For this reason I would like to see in the vision for 2017 how Rust plans to expand to those system level/low-level programming fields that it currently struggles at. My field cannot be the only one, so it would be nice to hear of others as well.
EDIT: I rephrased the post because its 1:30am here and the points I tried to make were even unclearer than they are now. EDIT 2: I think it is actually sad, that Rust concurrency is so good for its age, and that we have so many massively parallel problems (as well as access to so many cores), but cannot use it
I’m glad to see FFI included in these goals, and in particular the mention of seamless
#include support. In particular, that gives me hope for detecting library version issues at compile time rather than via runtime crashes. Right now, libfoo-sys crates declare the various C symbols they use, with no way of knowing if those declarations match those of the version of the library the crate compiles against.

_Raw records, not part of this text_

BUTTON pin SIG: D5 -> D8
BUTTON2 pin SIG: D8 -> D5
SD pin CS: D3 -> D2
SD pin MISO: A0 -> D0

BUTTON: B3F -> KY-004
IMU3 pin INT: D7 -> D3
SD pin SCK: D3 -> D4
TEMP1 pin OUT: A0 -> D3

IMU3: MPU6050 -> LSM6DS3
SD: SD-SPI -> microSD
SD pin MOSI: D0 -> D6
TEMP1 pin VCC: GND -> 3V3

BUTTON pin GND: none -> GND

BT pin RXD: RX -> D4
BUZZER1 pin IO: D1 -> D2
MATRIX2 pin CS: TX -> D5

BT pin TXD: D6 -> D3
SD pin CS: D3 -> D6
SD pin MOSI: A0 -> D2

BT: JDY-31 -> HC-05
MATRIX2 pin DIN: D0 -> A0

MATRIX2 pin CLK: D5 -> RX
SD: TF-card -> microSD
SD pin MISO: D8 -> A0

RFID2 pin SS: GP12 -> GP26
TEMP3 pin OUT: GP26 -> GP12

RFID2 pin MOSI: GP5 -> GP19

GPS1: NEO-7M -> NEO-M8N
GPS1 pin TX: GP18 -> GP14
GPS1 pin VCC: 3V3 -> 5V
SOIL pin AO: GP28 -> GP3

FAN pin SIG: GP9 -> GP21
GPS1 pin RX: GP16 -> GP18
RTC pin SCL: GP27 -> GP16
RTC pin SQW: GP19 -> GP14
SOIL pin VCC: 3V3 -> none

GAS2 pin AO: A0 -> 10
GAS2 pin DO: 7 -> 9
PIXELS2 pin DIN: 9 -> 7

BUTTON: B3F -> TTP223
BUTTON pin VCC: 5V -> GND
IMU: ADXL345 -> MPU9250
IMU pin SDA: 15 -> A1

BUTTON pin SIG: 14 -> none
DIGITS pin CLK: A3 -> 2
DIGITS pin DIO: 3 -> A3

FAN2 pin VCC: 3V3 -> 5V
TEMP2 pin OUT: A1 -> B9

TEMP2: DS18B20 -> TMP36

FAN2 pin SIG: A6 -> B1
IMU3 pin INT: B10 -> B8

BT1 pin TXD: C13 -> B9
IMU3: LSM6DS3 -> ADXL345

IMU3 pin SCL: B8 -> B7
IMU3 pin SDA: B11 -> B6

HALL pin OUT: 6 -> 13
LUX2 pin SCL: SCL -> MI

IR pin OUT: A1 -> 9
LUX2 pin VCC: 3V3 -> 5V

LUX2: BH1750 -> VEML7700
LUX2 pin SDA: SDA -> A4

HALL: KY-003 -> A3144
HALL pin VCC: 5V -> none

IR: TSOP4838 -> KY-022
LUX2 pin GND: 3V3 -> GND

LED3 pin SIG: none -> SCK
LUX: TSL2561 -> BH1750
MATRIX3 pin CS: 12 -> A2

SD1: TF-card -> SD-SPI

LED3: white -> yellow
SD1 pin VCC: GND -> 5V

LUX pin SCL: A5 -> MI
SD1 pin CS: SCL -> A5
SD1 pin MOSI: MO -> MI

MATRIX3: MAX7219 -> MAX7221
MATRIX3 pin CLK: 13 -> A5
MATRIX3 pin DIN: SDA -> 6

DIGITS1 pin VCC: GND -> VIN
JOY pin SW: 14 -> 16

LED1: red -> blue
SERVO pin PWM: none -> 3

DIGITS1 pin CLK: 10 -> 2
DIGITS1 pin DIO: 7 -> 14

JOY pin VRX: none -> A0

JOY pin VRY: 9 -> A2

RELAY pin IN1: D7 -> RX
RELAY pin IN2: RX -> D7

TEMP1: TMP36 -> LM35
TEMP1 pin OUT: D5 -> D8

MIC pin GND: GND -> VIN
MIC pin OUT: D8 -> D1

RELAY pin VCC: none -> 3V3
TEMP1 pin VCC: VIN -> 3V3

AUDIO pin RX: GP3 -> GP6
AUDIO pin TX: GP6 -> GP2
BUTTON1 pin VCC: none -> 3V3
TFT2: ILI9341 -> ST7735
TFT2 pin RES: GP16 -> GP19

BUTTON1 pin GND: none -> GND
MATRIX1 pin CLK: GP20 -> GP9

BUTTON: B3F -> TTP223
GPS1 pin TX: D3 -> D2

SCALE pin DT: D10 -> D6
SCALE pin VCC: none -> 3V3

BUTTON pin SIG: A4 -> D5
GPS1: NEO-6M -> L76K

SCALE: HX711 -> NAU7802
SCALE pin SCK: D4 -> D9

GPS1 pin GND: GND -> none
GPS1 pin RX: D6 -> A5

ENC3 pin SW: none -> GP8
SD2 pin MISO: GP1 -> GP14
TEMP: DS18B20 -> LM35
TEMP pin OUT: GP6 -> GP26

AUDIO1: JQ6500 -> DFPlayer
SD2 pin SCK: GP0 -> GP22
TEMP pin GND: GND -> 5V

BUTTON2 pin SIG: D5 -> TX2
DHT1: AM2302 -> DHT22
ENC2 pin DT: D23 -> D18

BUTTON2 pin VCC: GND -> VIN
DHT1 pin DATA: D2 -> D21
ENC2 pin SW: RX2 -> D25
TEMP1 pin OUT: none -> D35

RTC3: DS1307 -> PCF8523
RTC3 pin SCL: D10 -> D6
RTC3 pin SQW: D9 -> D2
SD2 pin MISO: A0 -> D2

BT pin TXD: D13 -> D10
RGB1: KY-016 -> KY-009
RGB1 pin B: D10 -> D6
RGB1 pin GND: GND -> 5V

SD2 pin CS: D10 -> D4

Like @Eh2406 said - the rust-cpython bindings are actually really solid. I’m working on a blog post ATM about how to write extension modules for Python in Rust. Still, I agree that the story there can be improved, especially if the work on custom garbage collectors makes progress and the interop with Python’s refcounting can be worked out. I’ll need to take a look at how that can work with Cython too.
This reminds me: one of our perpetual problems is just making good stuff that exists more visible. We’ve added a lot of links within the web site, but it ends up being totally overwhelming.
How can we make it easier for people to discover things like Rust’s Python story?